La pandemia di Covid-19 è stata un’esperienza straordinaria che cambierà per sempre le nostre vite e tanti aspetti della “quotidianità di prima”, fatta di una prossimità che ancora oggi, a tre mesi e più dal primo contagio italiano, risulta impraticabile.

Da medico ho compreso dall’inizio che questo tipo di virus non era un “nemico comune” ma subdolo, con sintomi da lievi a gravissimi, in grado di portare via la gente (specie gli anziani), per problemi respiratori gravi.
In tutta Italia vi è stata una “mattanza” di camici bianchi, medici, infermieri, ostetriche, farmacisti…

154 medici, ad oggi.

Emotivamente coinvolta, ho cercato le loro storie, i nomi, i volti. Alcuni erano già in pensione, potevano starsene tranquilli a casa, dopo anni di lavoro …e invece avevano deciso di non arretrare, di mettersi al servizio dei pazienti.

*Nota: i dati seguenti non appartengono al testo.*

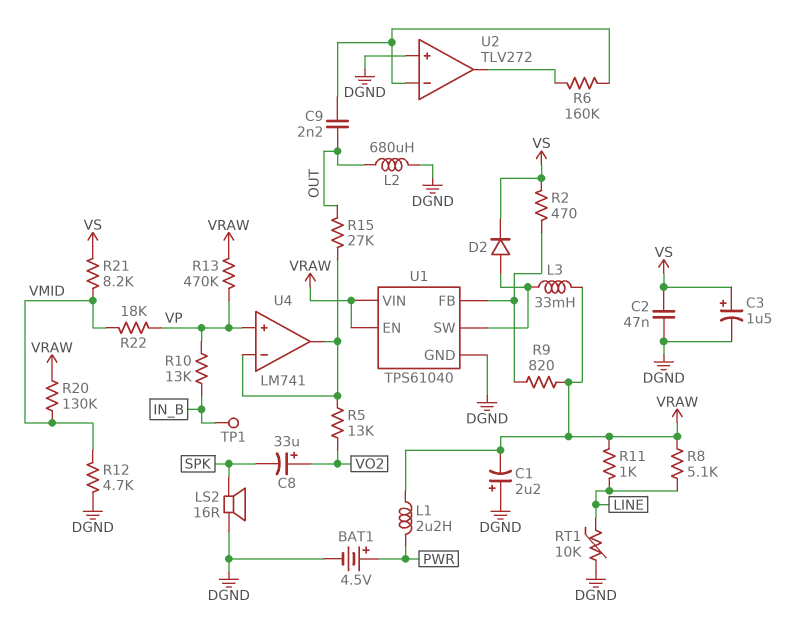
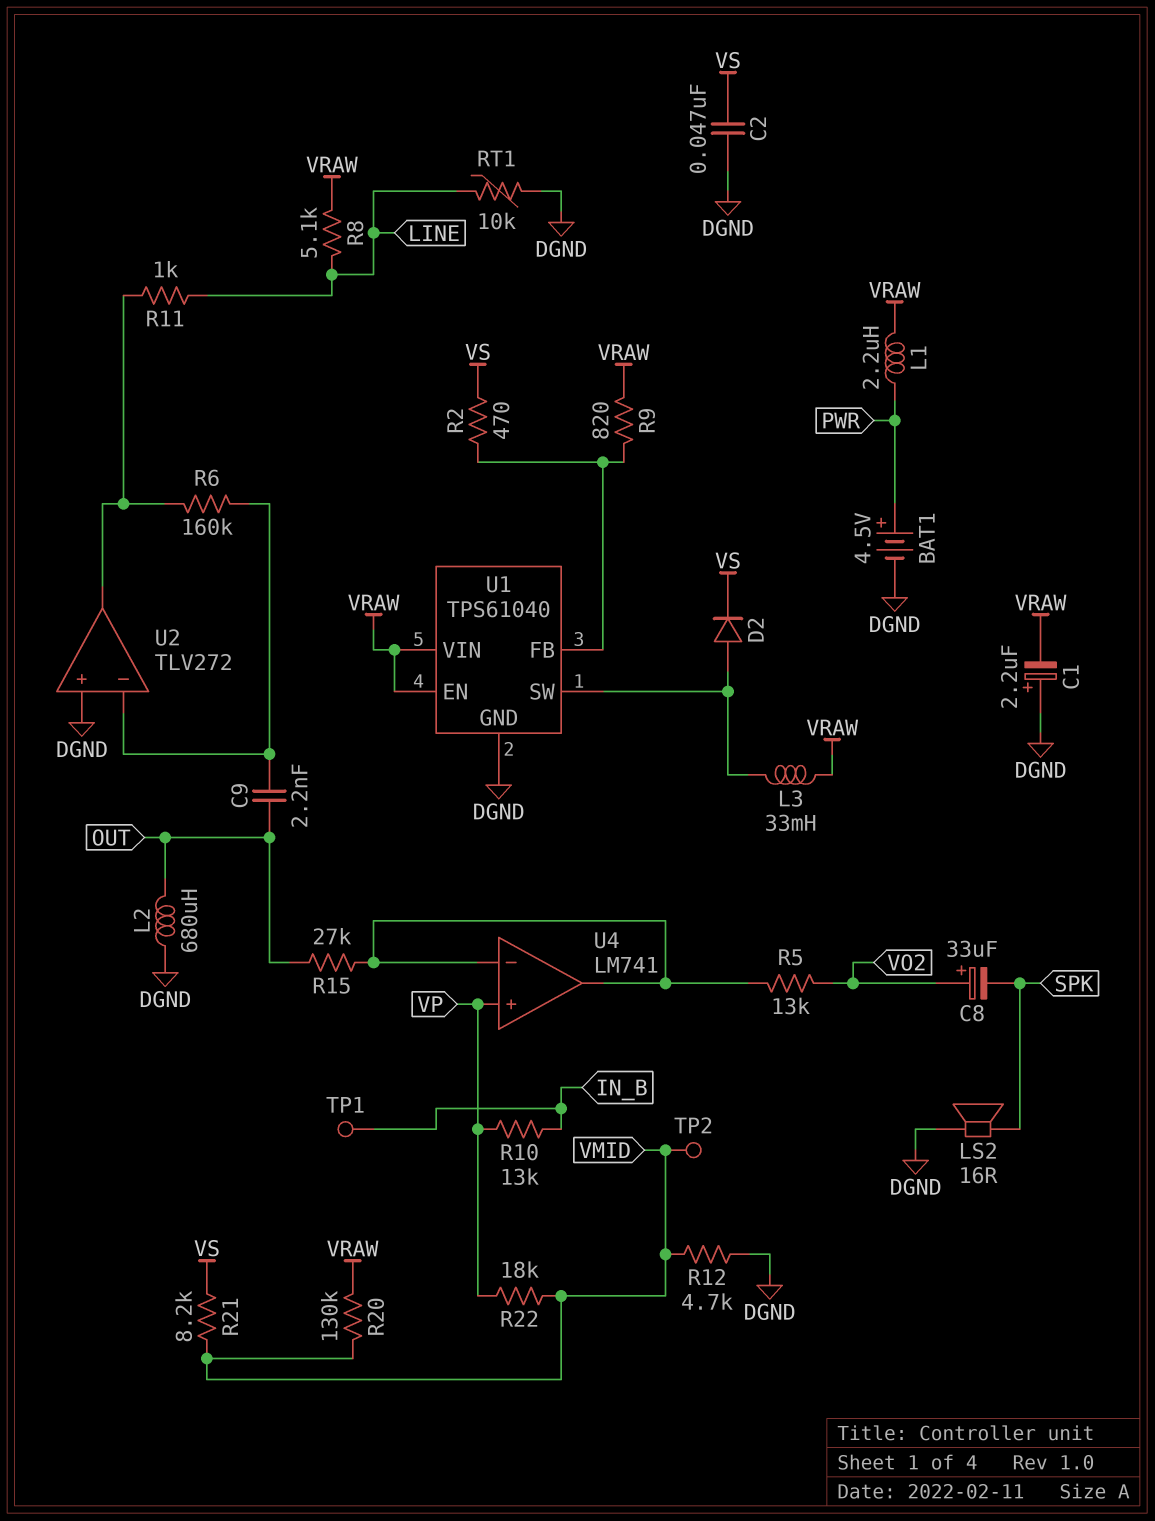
C3: 1.5uF (plus VS, minus DGND) -> none
R11: 1k (LINE, VRAW) -> 1k (LINE, U2/out)
R13: 470k (VP, VRAW) -> none
TP2: none -> test point (VMID)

Sono entrata in un gruppo Facebook composto da soli medici e mi sono confrontata con molti di loro, anche ricoverati nelle rianimazioni, lucidi, attenti alle terapie, per loro ma soprattutto per i pazienti, terapie che condividevano con i colleghi, per aiutarli a capire cosa usare in relazione ai sintomi, allo stadio clinico. Qualcuno scriveva “sono peggiorato, penso mi dovranno intubare…” e dopo solo due o tre giorni non arrivavano più sue parole.
Se ne era andato in silenzio, senza rivedere i suoi cari, avvolto in un telo di plastica, senza funerale.

Capivo. Provando ogni volta un nuovo dolore.

Uno di loro è diventato mio amico di FB. Un giovane collega di 40 anni, anche lui malato, col quale abbiamo dialogato via post. Condivideva, raccontava come si sentiva, incitava chi leggeva a ragionare su quello che ci diceva.

Lui ce l’ha fatta. Ora il suo sorriso è tra le foto dei miei amici social, ci sentiamo e, visto che vive al Nord, al momento non possiamo incontrarci. Ma lo aspetto per una pizza a Napoli quando vorrà. E quando si potrà.

Anche io ho rischiato di ammalarmi. Per lavoro ho avuto contatti con due colleghi positivi al virus che hanno avuto bisogno di cure abbastanza impegnative. Ho fatto indagine, in base all’anamnesi e per un concomitante rialzo febbrile. Quel 18 marzo, dopo il tampone (doloroso, peraltro), mi relegai in un angolo della casa, sbarrai l’accesso e impedii per 4 giorni, fino alla risposta negativa del test, ogni vicinanza da parte dei miei cari. Mia madre mi telefonava per chiedermi la temperatura e di cosa avessi bisogno…la sua voce tradiva l’ansia.

Alla fine riemersi dal “baratro” e tornai serena al lavoro, mentre il numero dei morti, tra i colleghi, saliva. In quei giorni l’unico raggio di sole parve il protocollo sperimentale del Prof. Ascierto, che da uno studio oggi avviato, si è rivelato risolutivo nel 75% dei casi. E rimanemmo abbagliati, nello stesso periodo, dall’apprendere che la Sanità Campana aveva un’eccellenza mondiale in ambito sanitario: il Cotugno.

Ho voluto chiedere per iscritto a Papa Francesco di nominare Servi di Dio tutti i morti della Sanità che hanno lottato contro il COVID 19. Non so se leggerà mai la mia lettera.

Ma dovevo scriverla. Per quei morti non abbiamo potuto fare nulla, per quelle vite distrutte per “curare”.

Spero che qualcuno, in una Piazza, S. Pietro che abbiamo visto deserta in questa anomala Pasqua, legga i loro nomi. A voce alta e vibrante. Per le loro famiglie e per tutti quelli che hanno salvato.

Chi ha servito i malati ha servito Dio.

Nessuno merita più di loro di essere identificato con quell’appellativo. E confido che il nostro Papa, questo Papa, che obbedisce alle regole degli uomini, con l’umiltà dei grandi, lo renda possibile.